How a poor Dominican kid from an impoverished South Bronx neighborhood can make it to college can be seen in two different ways, says cultural historian Jim Cullen, author of The American Dream: A Short History of an Idea That Shaped a Nation.If only more people gave such issues a little more thought. For me, a college education was baked in. It wasn't because I thought I needed it to do whatever job I was going to do when I got out. It was because I was expected to go. Paying for it wasn't an issue. My grandfather paid my entire tuition, but if he didn't, I had a scholarship to a state school to cover the entire cost. If I didn't have that, I could have gone ROTC. And in reality, if I didn't get the college education and had instead been given the opportunity, I could have learned on-the-job the same (actually greater) competencies for the engineering jobs I've had than I did in four years of college. I've been extremely lucky, not just in the opportunities I've been given, but in the natural skills I've inherited. While lots of people manage to make it up out of poverty to higher rungs on the ladder than me, way more don't get the chance. I'd like to see more of them get a few lucky breaks, or just some of the opportunities I've gotten.

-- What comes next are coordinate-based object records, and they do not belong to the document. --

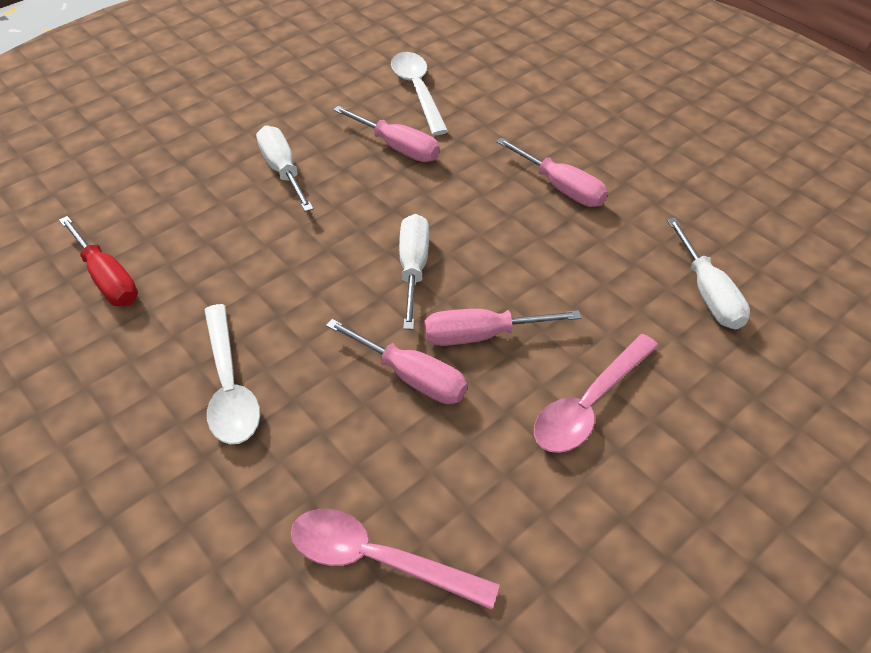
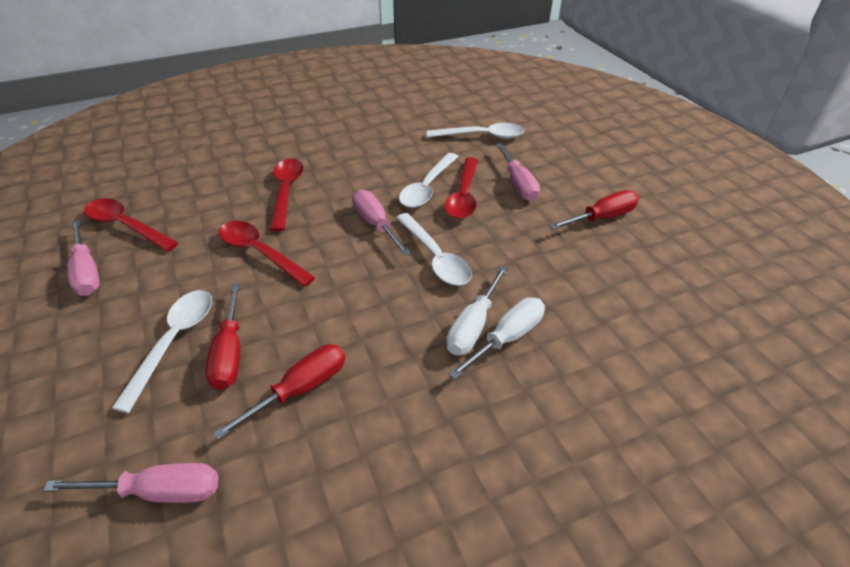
pink spoon: 2 -> 0
red screwdriver: 1 -> 3
red spoon: 0 -> 4
white screwdriver: 3 -> 2
white spoon: 2 -> 4

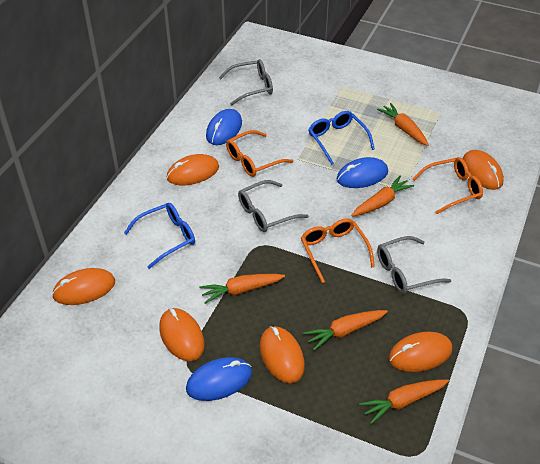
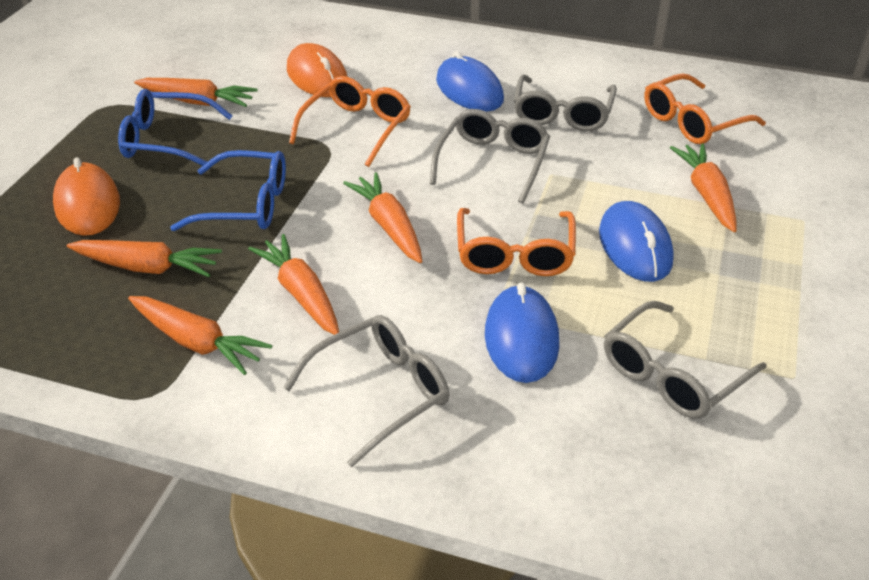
grey glasses: 3 -> 4
orange carrot: 5 -> 6
orange mouse: 6 -> 2

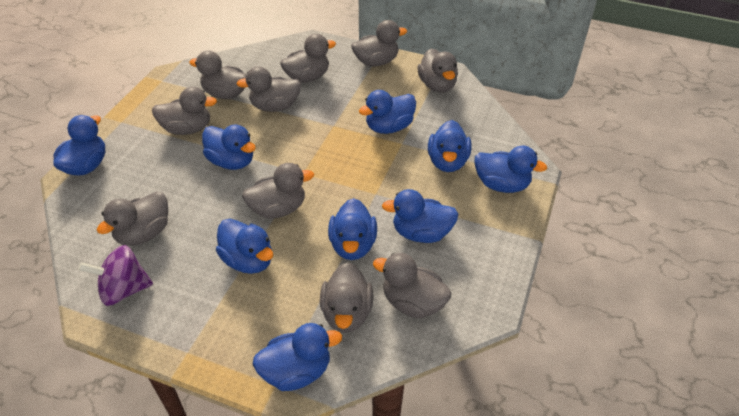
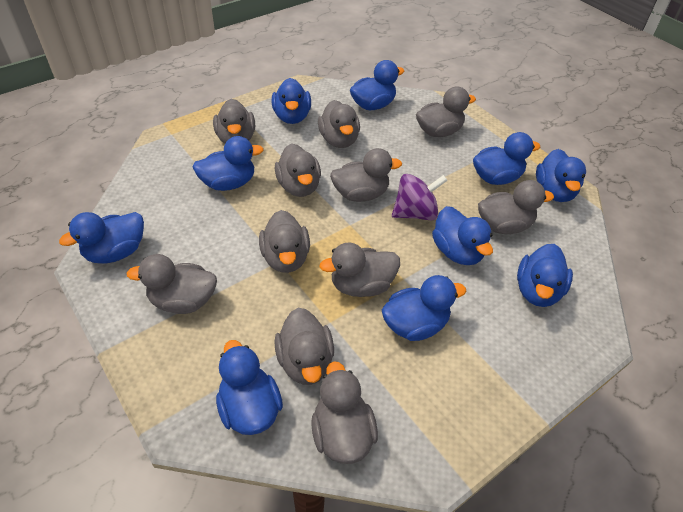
blue duck: 9 -> 10
grey duck: 10 -> 11

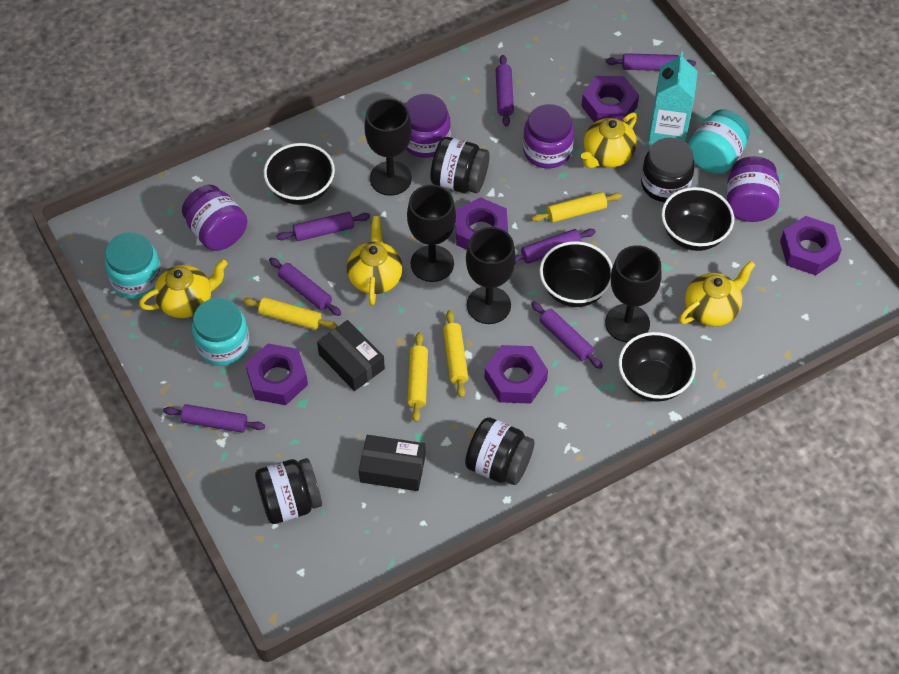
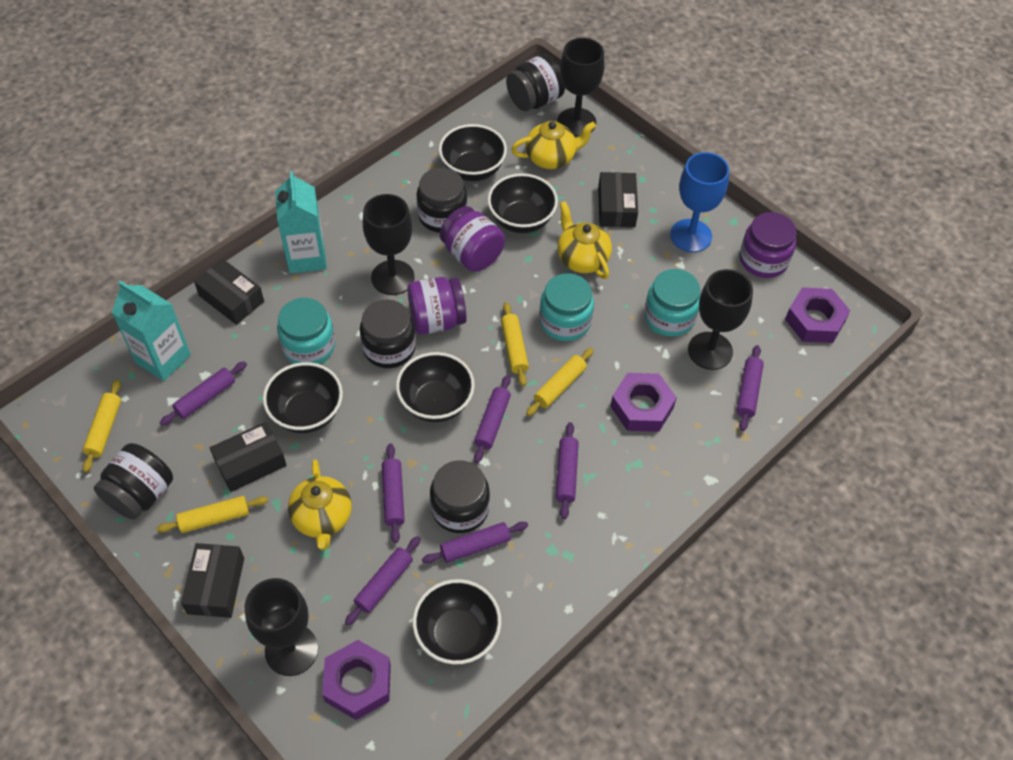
black bowl: 4 -> 5
black box: 2 -> 4
black jar: 4 -> 5
blue goblet: 0 -> 1
purple jar: 4 -> 3
purple nut: 5 -> 3
turquoise carton: 1 -> 2
yellow teapot: 4 -> 3

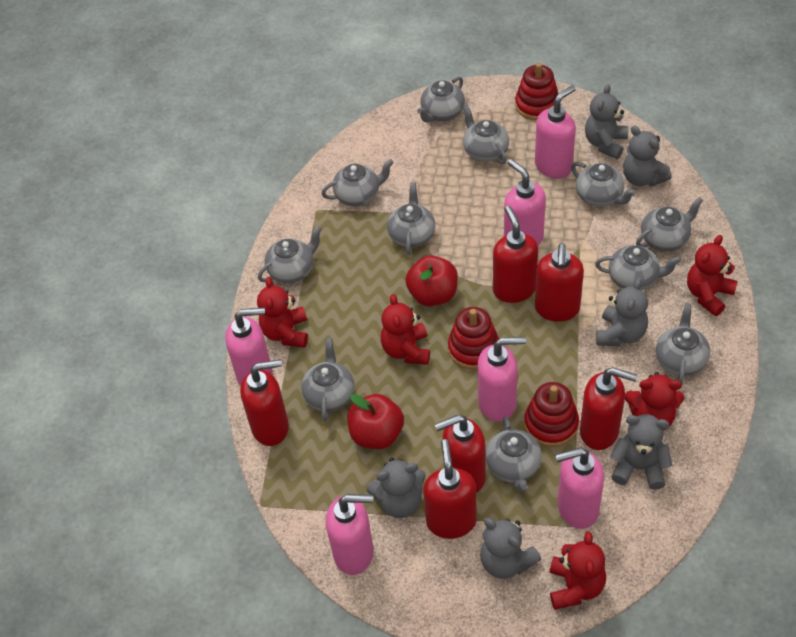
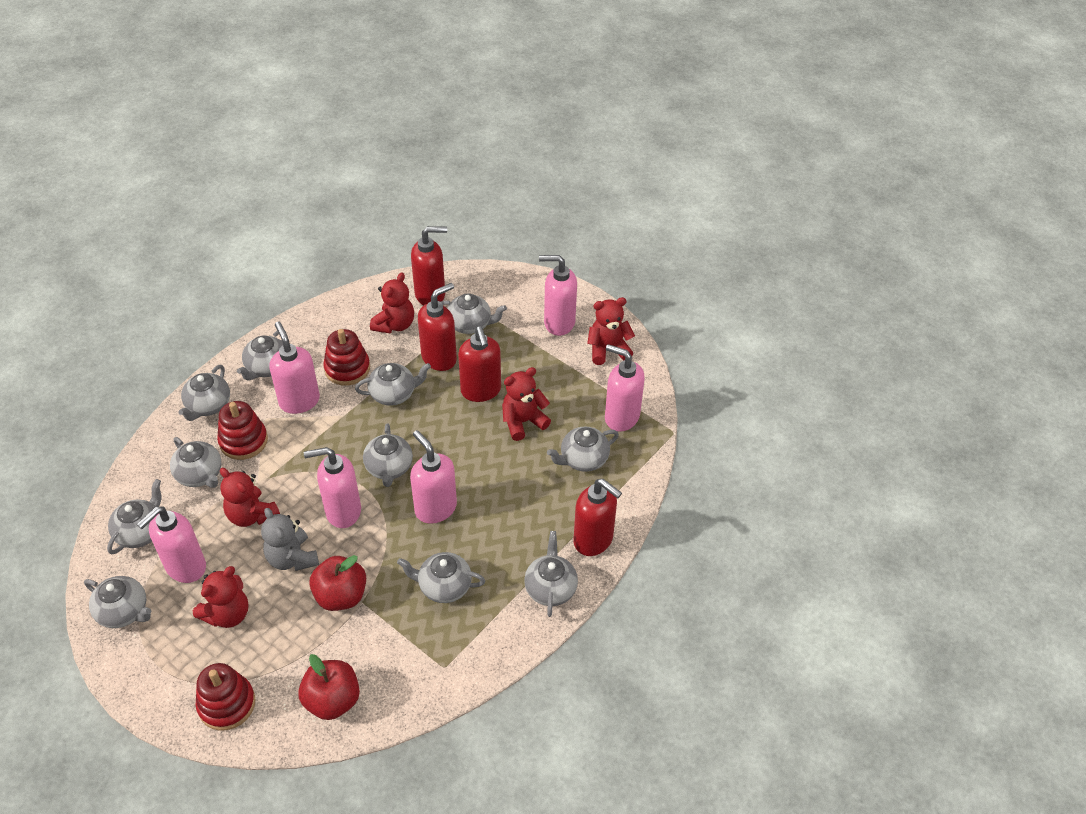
grey teddy bear: 6 -> 1
red soap dispenser: 6 -> 4

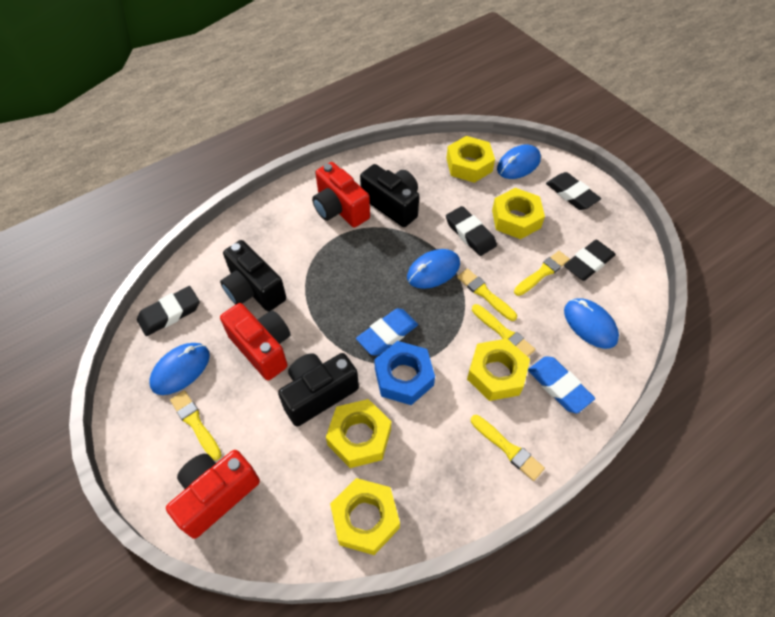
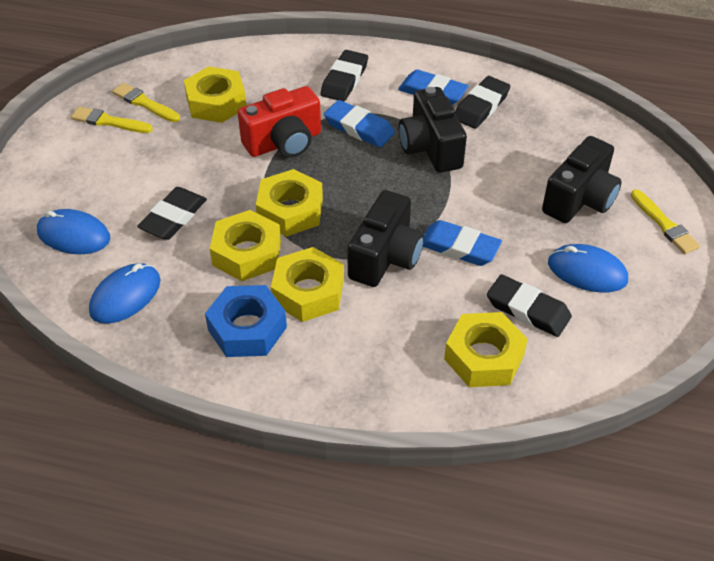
blue eraser: 2 -> 3
blue mouse: 4 -> 3
red camera: 3 -> 1
yellow brush: 5 -> 3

"Some people would look at a story like Juan Carlos' and say he's proof the system works," Cullen says. "Other people look at the story of a Juan Carlos and say he's the exception — and therefore he's evidence that there's a problem."
Given the poor quality of education the vast majority of kids living in poverty receive, Cullen says, access to higher education for them is a matter of luck and good fortune.
"A college degree has become, in effect, the lottery ticket of American life," he says.
Reyes agrees. Back in front of Heritage High, he ponders the question he's always asked himself: Why did he make it out of the South Bronx, when so many of the kids he grew up with didn't?
"Many would say that I am the compilation of the American dream," he says. "I mean, I grew up in an inner city of the Bronx. And quite frankly, [I'm] lucky to not fall into the wrong place at the wrong time.
"But I don't think it's a coincidence that eight out of 10 of my friends don't have a college degree," he says. "In fact, they don't have a high school diploma."
So, Reyes asks, where's their shot at a college education? Where's their American dream?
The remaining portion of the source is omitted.